Afterwards I worked on fiction and then we decided it was time for lunch. My friend and I then talked and leisurely walked over to a restaurant called Cosi. The walk there was so relaxing like all those scenes on TV when people walk and talk in the big city. I concentrated on being in the moment, listening to my companion and taking in the scenery. At Cosi I had some delicious tomato soup and a Caprese type sandwich, talked, and people watched for a couple hours.
The weather was so nice, perfectly cool, and the corner wasn’t that busy. It was just calm and languid. I didn’t have a care in the world except for the interesting conversation with my dining companion about pain, loss, abuse, humanity and whether or not it could get better…you know the light stuff -leisurely lunch conversation. My mind was totally engrossed and delightfully challenged. I walked home in love with life and had forgotten all about my health problems momentarily.

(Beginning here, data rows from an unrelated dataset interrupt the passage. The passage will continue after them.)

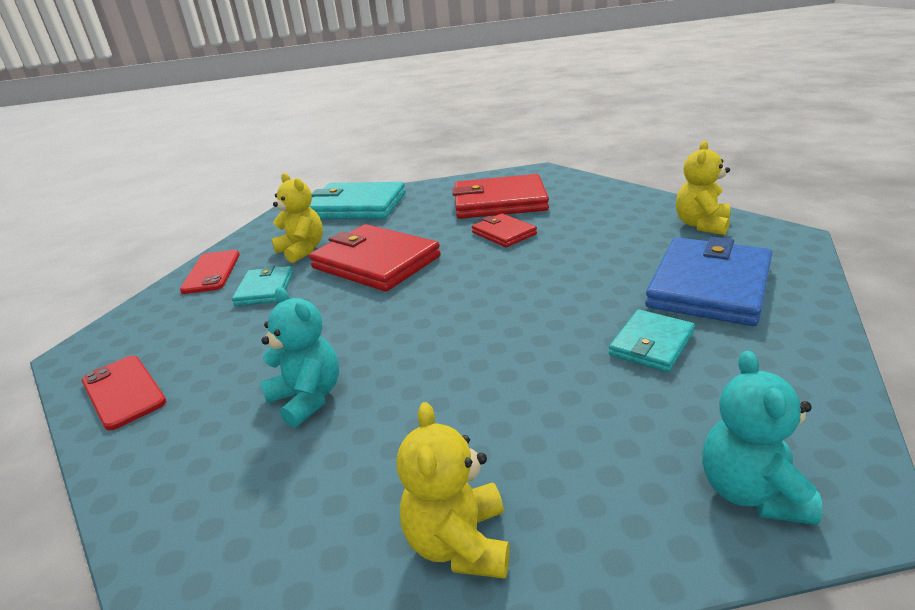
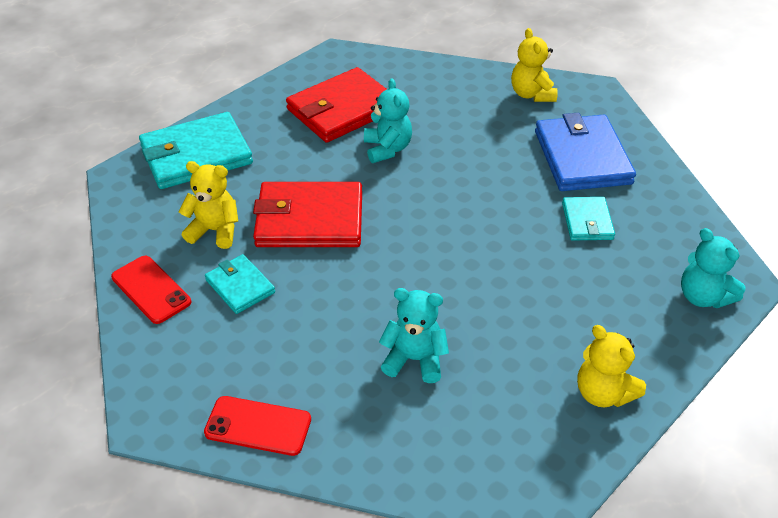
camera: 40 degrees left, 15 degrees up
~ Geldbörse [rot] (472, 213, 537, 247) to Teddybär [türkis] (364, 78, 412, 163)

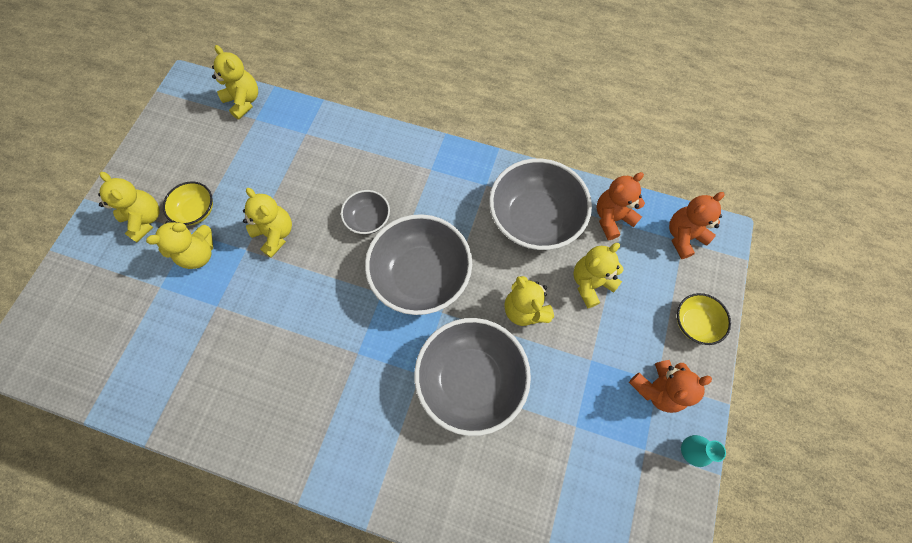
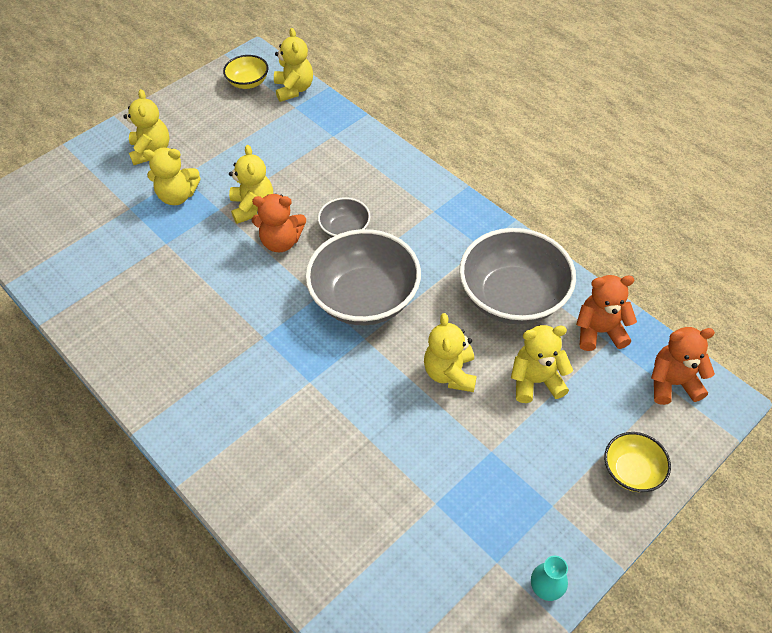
camera: 30 degrees right, 15 degrees down
~ Schüssel [gelb] (163, 182, 213, 226) to (223, 55, 269, 89)
- Schüssel [grau] (414, 318, 531, 436)
~ Teddybär [orange] (629, 360, 712, 413) to (252, 194, 306, 252)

When I got home I was so relaxed I wrote some more. I wrote two more chapters, cleaned my kitchen, and made a kick as vegetarian meal for dinner.
I was more productive and creative that day than I have been for months which made me realize I need more fun and less worry. I have been researching, writing, cooking, researching, cleaning, cooking…etc. for weeks now. I have decided to do something indulgent at least once every day this weekend. Luckily hubby got a free pass to a video game he wanted to play. So Saturday while he was tethered to the computer with his headset I took a long leisurely hot bath with some new bubbles Brad bought me. I went all in lighting candles and listening to the yoga channel on Pandora. I was in my bathtub for two hours reading blogs and meditating.
Sunday I took a couple of hours to lie in bed, read magazines, and listen to my AC/DC channel on Pandora. It was bliss. I like the dichotomy of listening to Korn, Marilyn Manson, and AC/DC while looking at rustic décor in Country Living, or how to decorate pumpkins in the Martha Steward magazine. While bed dancing and singing at the top of my lungs, I read interviews with starlets and perused pictures in Coastal Living, Elle Décor and National Geographic. I finished the evening doing yoga and cuddling with my very cute husband. BLISS!!!
Basically I gave myself a sorely needed mental palate cleanser. Today I am back at work, researching vegetarian recipes, looking up PCOS and Endometriosis, and writing with even more gusto than before. Except now, I am enjoying the process because I have less weight on my brain.
What I really love and am super proud of is that even though I have been frazzled and stressed, I figured out a way to work past it without a Domino’s pizza chaser. All week I have been eating fruit and veggie heavy, and no junk food. I worked through my sadness by indulging another way.